32 of 195 comments (clear)

  1. That's not who we are at Mozilla by koan · · Score: 3, Insightful

    laugh... but you would have gone ahead with it if you could have gotten it past the "community".

    We need a new Firefox, someone "pure" again.

    --
    "If any question why we died, Tell them because our fathers lied."
    1. Re:That's not who we are at Mozilla by QuasiSteve · · Score: 4, Interesting

      We need a new Firefox, someone "pure" again.

      Wouldn't a 'pure' Firefox also do away with the default search provider - which is effectively whoever bids highest for the position anyway?

      I do think the 'new tab promotion' bit would have been bad, but mostly from a "what's next?" perspective. Otherwise, it would still be a page you can customize - including just deleting the promotional bits - that essentially has the promoted bits replaced as you browse, and if you really wanted to, never have to see more than once after installation as it is; and if you do, at least there will be some content there instead of vast emptiness. If it means Mozilla gets a bit more money, or at least money from a more diverse pool, I would have been fine with it.

    2. Re:That's not who we are at Mozilla by Hsien-Ko · · Score: 5, Interesting

      Seamonkey exists, has always been the last designbycommittee-bullshit-free Gecko-based browser for over a decade, but it always feels so unloved.

    3. Re:That's not who we are at Mozilla by koan · · Score: 5, Insightful

      You can have a "default" just give the user a choice, if they want to use it or not.
      That's my thing really, so tired of updates on my phone and computers that don't take how the user feels into consideration.
      A perfect example is Windows 8, another would be Unity.
      Let me leave my GUI the way it is while still getting security updates and feature sets (other than GUI features obviously) give *ME* the choice.

      --
      "If any question why we died, Tell them because our fathers lied."
    4. Re:That's not who we are at Mozilla by sunami88 · · Score: 4, Insightful

      We need a new Firefox, someone "pure" again.

      Indeed! Australis (FF29 in general) has very nearly pinched my last nerve with Firefox. What the fuck is going on at Mozilla? The last two versions have run like complete and utter shit on my systems, from freezing windows to outright random crashes. What happened to my lightweight and reliable browser?

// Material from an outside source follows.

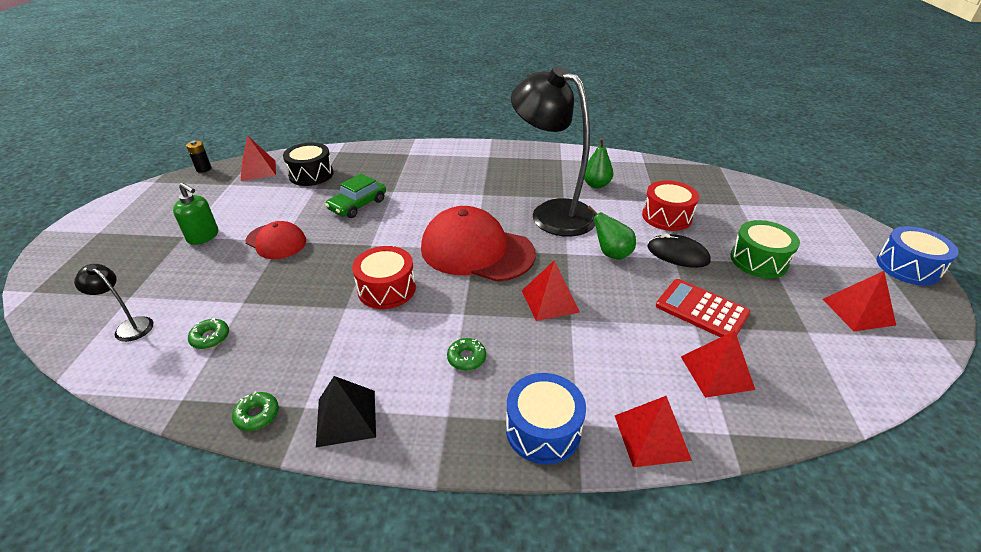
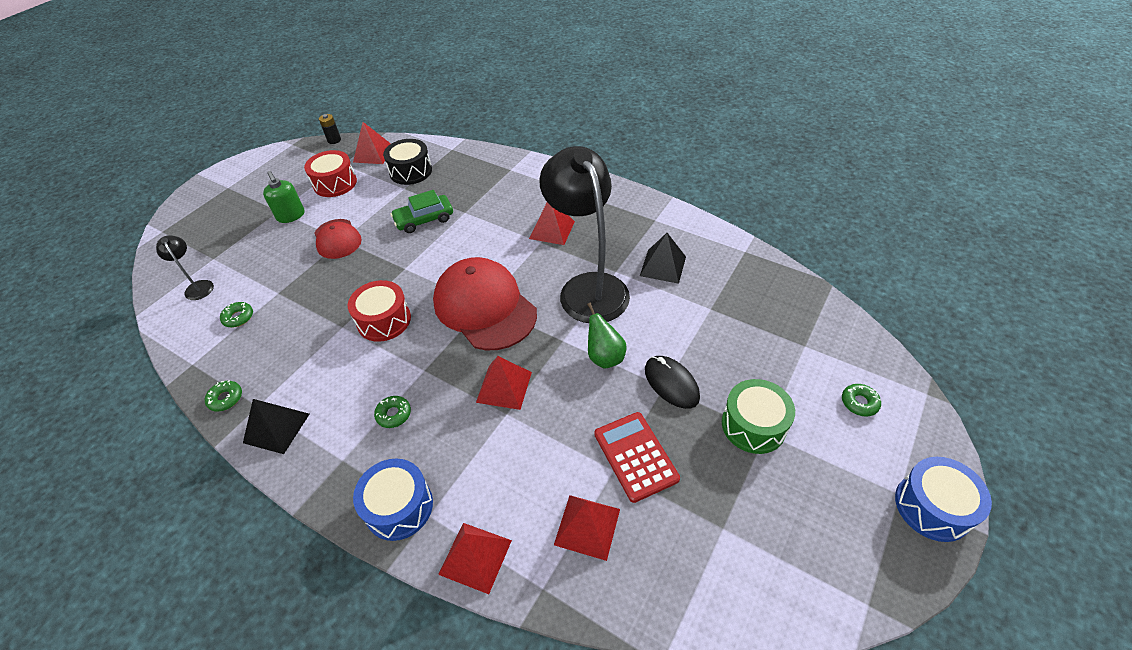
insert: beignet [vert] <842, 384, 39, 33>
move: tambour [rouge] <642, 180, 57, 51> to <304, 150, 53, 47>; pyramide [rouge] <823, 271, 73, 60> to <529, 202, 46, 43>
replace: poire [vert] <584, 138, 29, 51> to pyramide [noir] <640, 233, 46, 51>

      (Side tangent: Also, when will we get text reflow back in Android?)

      --
      Sex. Drugs, and Unix.
    5. Re:That's not who we are at Mozilla by QuietLagoon · · Score: 4, Interesting

      We need a new Firefox, someone "pure" again.

      Indeed! Australis (FF29 in general) has very nearly pinched my last nerve with Firefox. What the fuck is going on at Mozilla? The last two versions have run like complete and utter shit on my systems, from freezing windows to outright random crashes. What happened to my lightweight and reliable browser? >

      Pale Moon

    6. Re:That's not who we are at Mozilla by CheshireDragon · · Score: 3, Funny

      With FF 29's new look you may as well be running Chrome...

      --
      "That's right...I said it."
    7. Re:That's not who we are at Mozilla by FudRucker · · Score: 2

      thanks! Pale Moon is nice!!!

      --
      Politics is Treachery, Religion is Brainwashing
    8. Re:That's not who we are at Mozilla by anchor_tag · · Score: 2

      Thanks for recommending this! I Just installed it and it appears to be modern browsing (tabs, css3, html5) with the look and feel of an older browser. I was getting fed up with the incremental death of the toolbar, browser bar etc.. I definitely recommend others giving this a try for an alternative with a retro look.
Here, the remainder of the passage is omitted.